ANALYSES

« Le sport, une sorte de diplomatie soft »

Presse
8 février 2018
Interview de Pascal Boniface - Eurosport

La Corée Sud et la Corée du Nord vont défiler en commun lors de ces Jeux Olympiques 2018. Ce rapprochement est-il symbolique ou est-ce un vrai tournant dans leurs relations diplomatiques ?


Les tournants entre les deux pays ont été nombreux. Il y a eu de nombreuses réconciliations, suivies de nouvelles ruptures. Notamment en fonction de la couleur politique du président sud-coréen. Le président Moon est un partisan du dialogue avec la Corée du Nord. Il pense que l’on peut arriver à faire baisser les tensions en négociant. Or, entre 2007 et 2017, les deux derniers présidents étaient plus partisans d’une ligne dure. Ce qui se passe là est donc aussi lié à la nature du pouvoir sud-coréen, qui est plus ouvert au dialogue.


Pourquoi ce réchauffement diplomatique arrive justement au moment des Jeux ?

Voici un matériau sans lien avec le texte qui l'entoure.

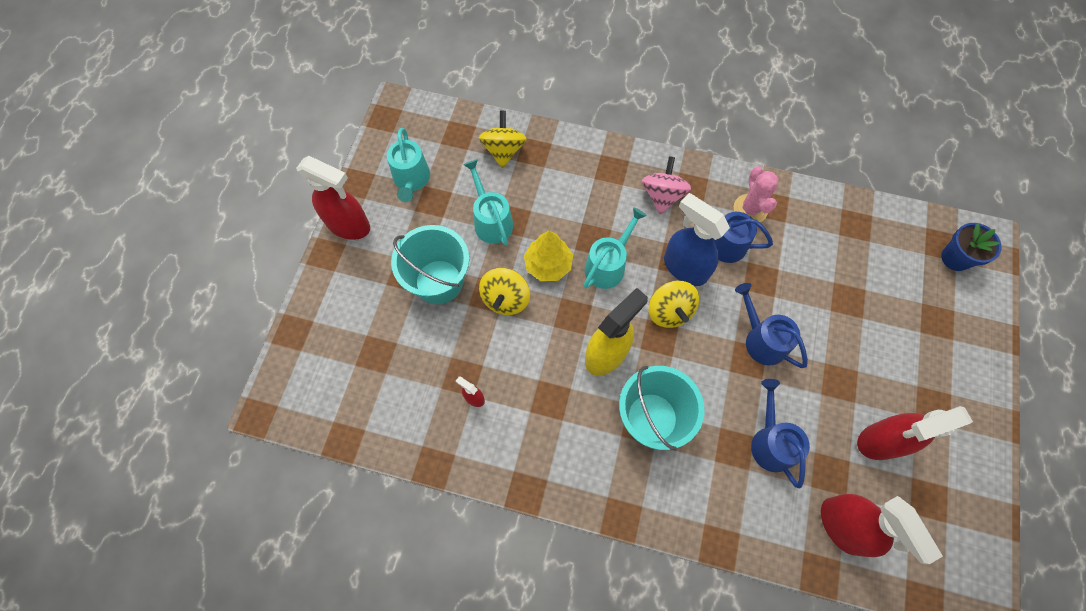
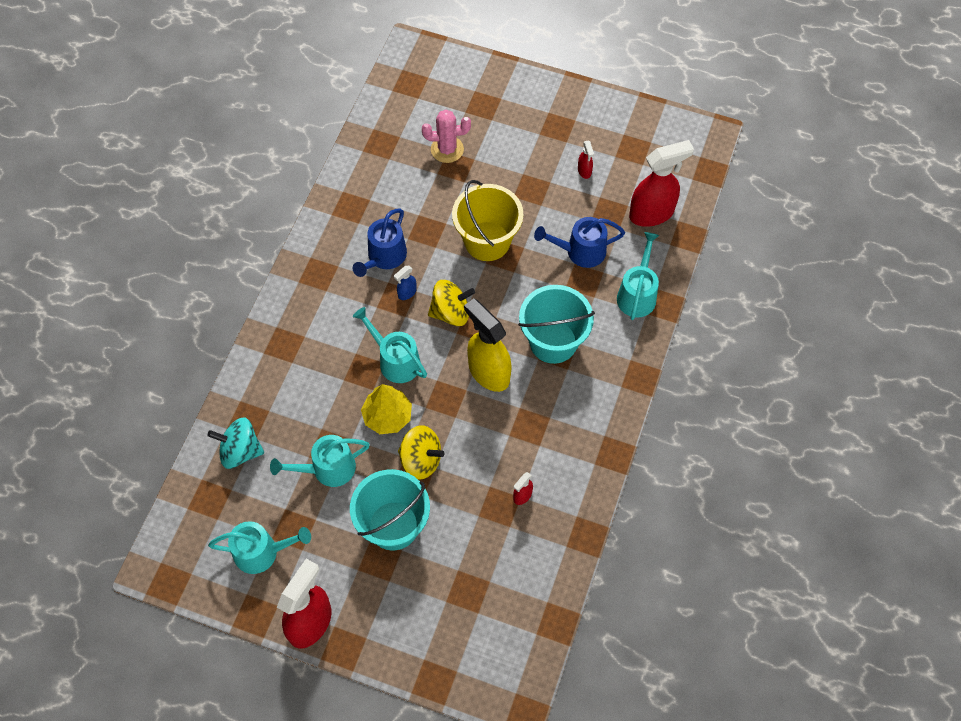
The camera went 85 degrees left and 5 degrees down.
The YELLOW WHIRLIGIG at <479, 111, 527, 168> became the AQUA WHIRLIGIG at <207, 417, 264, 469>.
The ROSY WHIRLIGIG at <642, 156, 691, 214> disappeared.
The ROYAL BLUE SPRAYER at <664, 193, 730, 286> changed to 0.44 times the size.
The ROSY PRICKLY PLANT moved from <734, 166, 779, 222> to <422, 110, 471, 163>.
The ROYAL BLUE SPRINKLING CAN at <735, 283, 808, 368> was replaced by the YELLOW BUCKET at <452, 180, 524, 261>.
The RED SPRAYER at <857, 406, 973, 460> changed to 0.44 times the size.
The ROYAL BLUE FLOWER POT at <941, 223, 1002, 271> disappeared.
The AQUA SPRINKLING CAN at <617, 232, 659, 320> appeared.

Les Jeux sont une bonne occasion. En diplomatie, il faut toujours trouver un prétexte pour ne pas donner le sentiment que l’on cède, que l’on fait marcher arrière de façon trop forte. Là, les Jeux Olympiques jouent le rôle de prétexte utile pour permettre à la fois aux Coréens du nord et du sud de trouver un moyen de se parler directement sans donner le sentiment qu’ils reculent ou qu’ils perdent la face.


Lors des dernières décennies, les Jeux Olympiques ont régulièrement été rattrapés par la politique, ou se sont retrouvés au centre d’enjeux diplomatiques. Comment cela s’explique-t-il ?

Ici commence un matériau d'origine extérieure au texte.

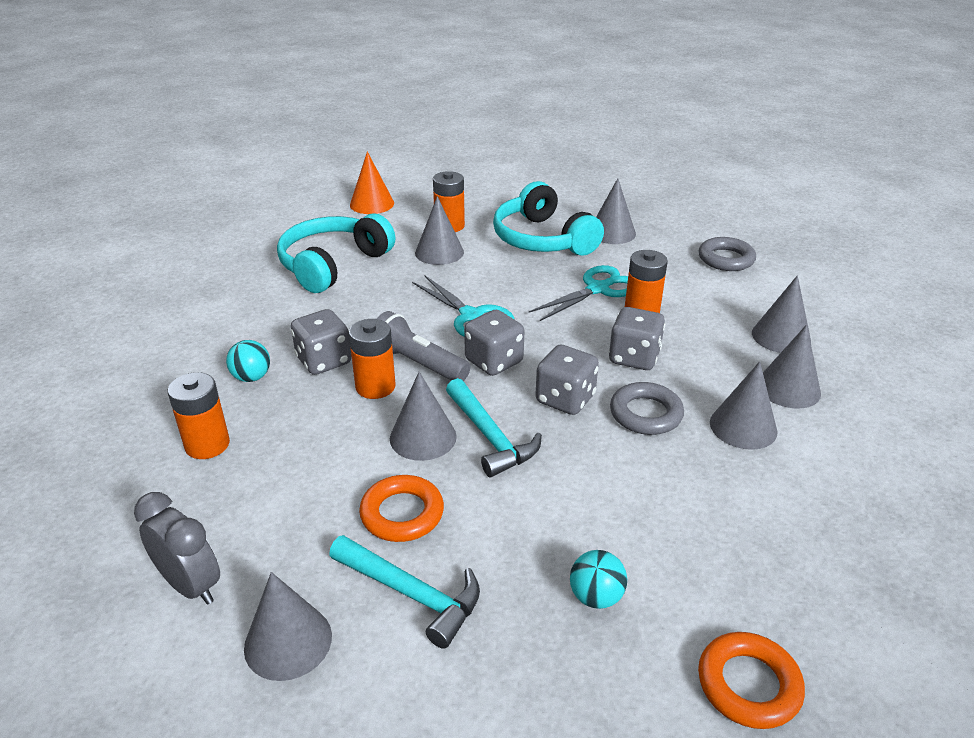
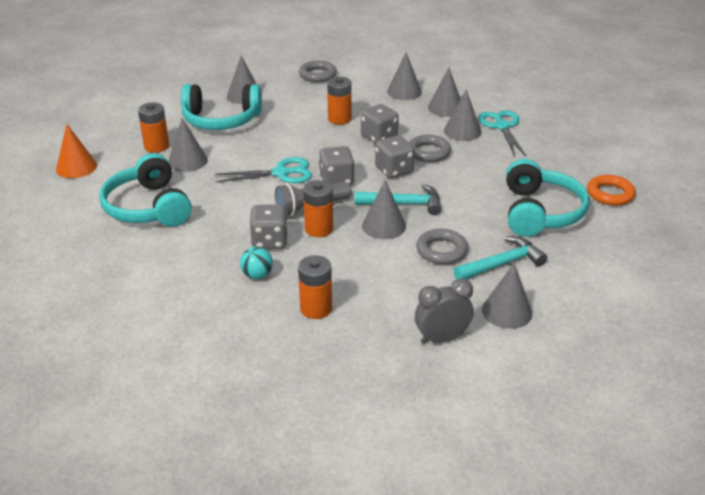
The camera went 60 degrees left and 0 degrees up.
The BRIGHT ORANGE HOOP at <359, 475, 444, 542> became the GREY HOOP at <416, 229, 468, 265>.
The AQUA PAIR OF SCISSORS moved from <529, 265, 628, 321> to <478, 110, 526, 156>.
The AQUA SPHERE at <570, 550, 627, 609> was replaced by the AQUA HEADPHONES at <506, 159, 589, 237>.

Le sport est une question de représentation internationale pour un pays. C’est quelque chose de très visible. Mais en même temps qui ne donne pas le sentiment d’engager directement la souveraineté d’un état. C’est une sorte de diplomatie soft dans laquelle l’Etat n’est pas directement engagé même si son image l’est. C’est un bon moyen de se rapprocher quand on cherche à le faire mais qu’on ne veut pas donner le sentiment qu’on abandonne ses revendications. On peut un peu faire la comparaison avec ce qu’avait été la diplomatie du ping-pong entre la Chine et les Etats-Unis en 1970. Les deux pays cherchaient des raisons stratégiques pour se rapprocher. Et l’envoi d’une équipe de ping-pong américaine en Chine a été le prétexte pour avoir un premier contact qui ne mettait en jeu ni la souveraineté américaine ni la souveraineté chinoise si cela n’avait pas fonctionné.


Y-a-t-il d’autres exemples de « réconciliations » diplomatiques liées aux Jeux ?


On peut citer le fait que les deux Corées ont déjà défilé ensemble lors des cérémonies d’ouverture des Jeux olympiques en 2000 à Sydney, en 2004 à Athènes et en 2006 à Turin. On peut aussi noter la réintégration de l’Afrique du Sud post-apartheid qui avait été exclue des Jeux et qui est revenue à Barcelone (ndlr : 1992) pour la première fois car elle a démantelé l’apartheid. Donc, il y a beaucoup d’exemples où les Jeux Olympiques ont pu servir d’outil diplomatique ou de manifestation diplomatique de façon positive.


Le sport a donc toujours une capacité à pacifier ?


Oui et non. Certes, la trêve olympique existe. Cependant, on a bien vu qu’elle pouvait s’effondrer quand il y a une guerre comme l’a rappelé le déclenchement du conflit entre la Géorgie et la Russie le jour même de l’ouverture des Jeux de Pékin. Il ne faut donc pas exagérer l’importance des Jeux Olympiques. Ils n’ont pas la force nécessaire pour empêcher toutes les guerres. Ils contribuent néanmoins à pacifier les relations internationales. A permettre aux gens d’échanger. De se connaître. D’avoir une vision positive de l’autre. On peut ainsi admirer un champion olympique même s’il n’a pas votre nationalité ou votre couleur de peau. C’est donc une ouverture bienvenue sur le monde qui peut par ailleurs servir pour apaiser les tensions.


Pourquoi ces rapprochements diplomatiques arrivent plus fréquemment avant ou pendant les Jeux qu’au moment d’une Coupe du monde de football par exemple ?


Il y a aussi des exemples importants en Coupe du monde de football. Comme le match Iran-Etats-Unis en 1998. Mais la grande différence, c’est que les Jeux Olympiques sont universels. Tous les pays peuvent y être présents. Alors que lors des Coupes du monde, il n’y a qu’une poignée de pays qualifiés. Tout le monde n’est donc pas représenté.